So I had a bit of a breakdown the other day/week and I decided I needed to change some things so I could start feeling better. And I did and I feel tons better. It's fantastic. Writing down things that are blessings in your life definitely can help. I can promise that. And realizing that you can rely on a greater power to help you overcome yourself is sometimes the only way to get through things. I can promise that too. God is real. I love it.
The other day I went to an Environmental Panel on campus about Clean Air. And holy cow I hardly could follow half the stuff they were talking about and it made me so sad because I wanted to understand so that I could better help. So one of my new goals is to be more educated so I can be in a place to do my part to make a difference. Knowledge most definitely is power.
Can I just tell you how ridiculous I can be sometimes, too? I have been trying to ride my bike more because 1. It saves me money on gas 2. It allows me to do my part in keeping this Earth a little cleaner (My mother always said, "One family can make a difference" 3. It gets me out and moving which in turn makes me a happier person 4. It gives me a different perspective on life 5. It forces me to be more aware of my time and to plan 6. It makes me step outside of the comfort and warmth of cars and buildings into the cold which reminds me that I am capable of feeling and it also reminds me that I am capable of changing how I feel if I work hard or in this case, bike hard enough. I have tried to bike to the front runner two different times now and either I did not plan well enough and missed the train or did not have time to make it on my bike and I had to drive to the train. And this is why I am ridiculous: It makes me so angry. It ruins my whole day, like crumbs in the cereal box used to ruin my day in high school. That is so silly to let that ruin my whole day especially because I still am doing good by using public transportation. And guess what? Life happens. And when it happens sometimes you just have to say...Dang. That sucks, and then you move on to Plan B or C or even Z and you stay happy because life is too short to be angry about little things and to not realize that you can learn something from each experience.
I didn't realize this until I went home for Thanksgiving and the pies my mom and I made from scratch didn't turn out the way I would have liked. I got mad again. The pie my mom made didn't setup and that was fine. We just laughed about it and ate it anyway. Not a big deal. But the pies I made and messed up...big deal. Not cool. I was mad. ABOUT A PIE. And because I chose to be angry about a dumb pie it affected how I interacted with my mother the rest of the day. How sad is that? I only had a couple days to spend with her and a lot of it was affected by how I chose to react to a pie. A PIE!!! haha
I also learned the importance of being where you are this week. My mom approached me and asked me if I she had done anything to offend me or make me angry towards her. I felt so bad that she felt that way. She had been going to bed every night worried about something that she had done. She said it seemed like every time I came home I couldn't wait to get back to school and my life away from home.
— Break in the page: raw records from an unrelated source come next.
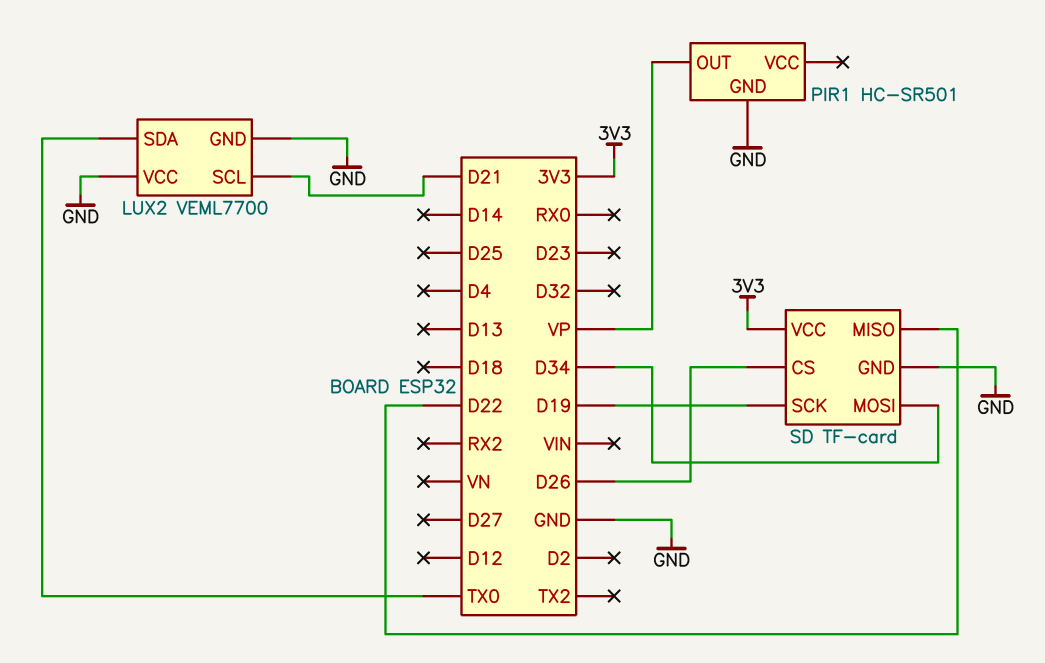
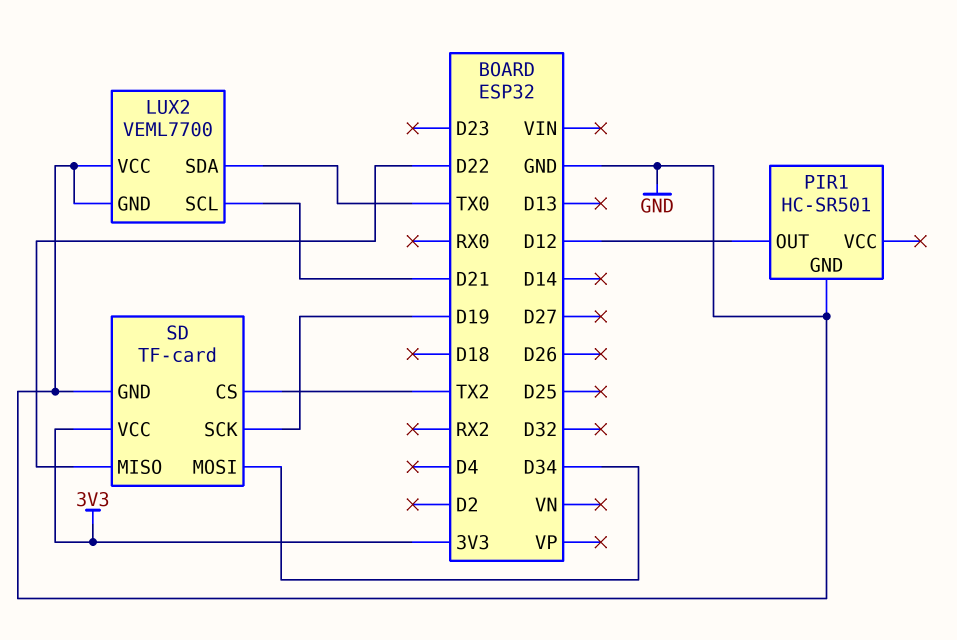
PIR1 pin OUT: VP -> D12
SD pin CS: D26 -> TX2

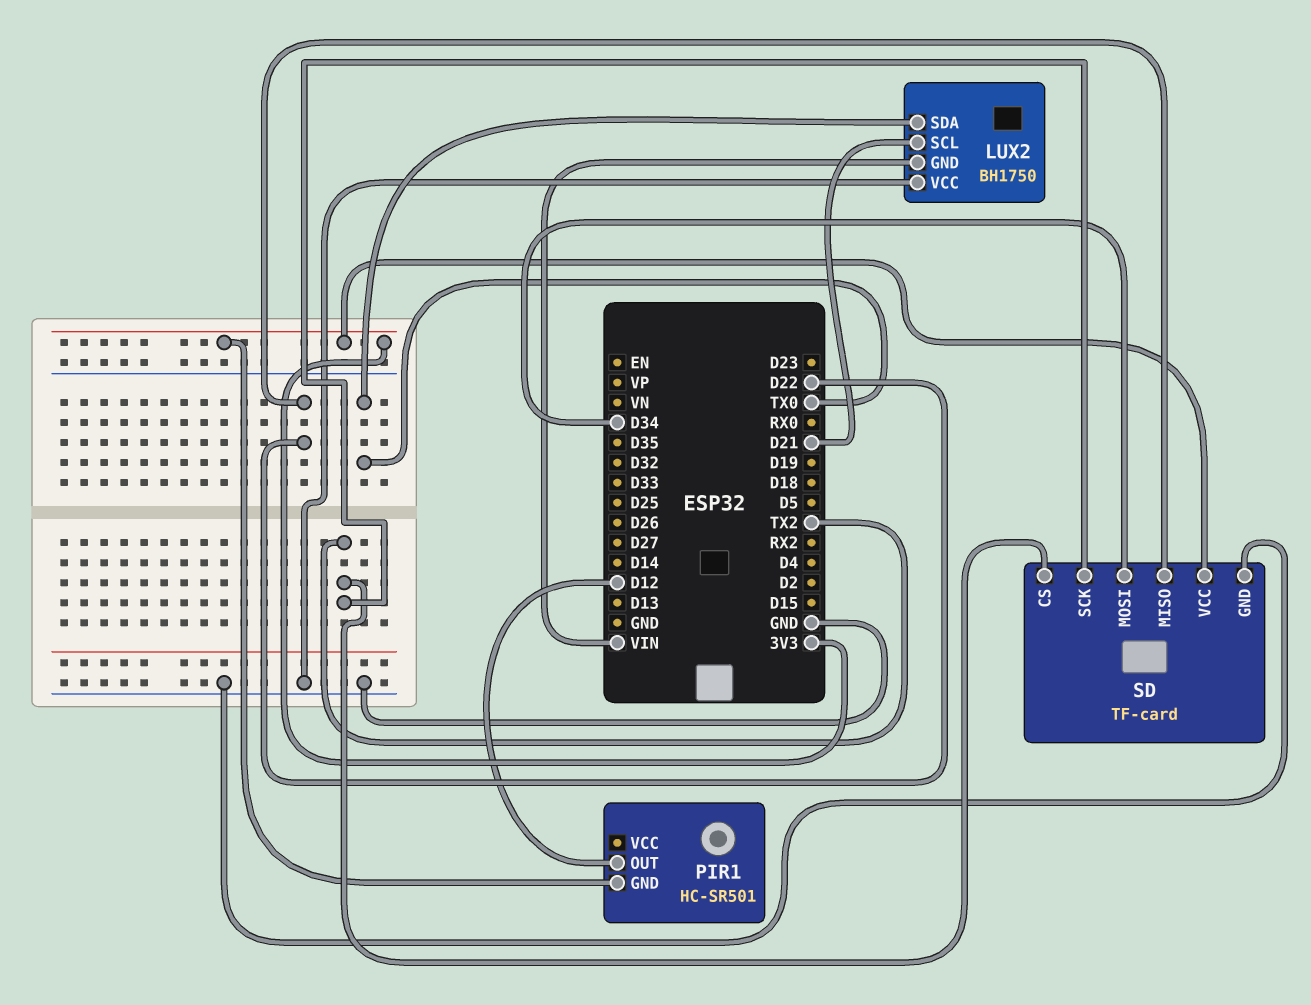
LUX2: VEML7700 -> BH1750
LUX2 pin GND: GND -> VIN
PIR1 pin GND: GND -> 3V3
SD pin SCK: D19 -> TX2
She had not done anything, but because I been feeling an urgency to get certain things done that often meant I needed to be at school to do them and it in turn affected my relationship with my family at home. Really I should have been at school working my butt off and doing my best and then going home and enjoying my time with my family. She brought up an interesting point I had seemed to have forgotten: We never know when a time is going to be our last time. I had never seen her say that with such urgency before and I realized how important that was to her and how it needed to be important to me as well. I understood that could make me feel a sense of fear about things or it could make me appreciate what I have now and take advantage of the time I have to be with certain people or learn certain things or be certain places. So I am going to try to do the latter. I was glad she took the time to ask me about it becuase I was not taking the time to talk to her about those things. Communication goes a long way. Questions are good because answers usually bring more understanding. Or they bring more questions. But that still is good if always try to seek for answers with a good intent. We will understand. We are capable of that. It just takes work, honesty in wanting to understand, and often just time. Life is too short to be angry about little things. Life is too short to not be happy. And life is too short to spend time worrying about how short it is. Just enjoy it, be where you are, and love the things you CAN do.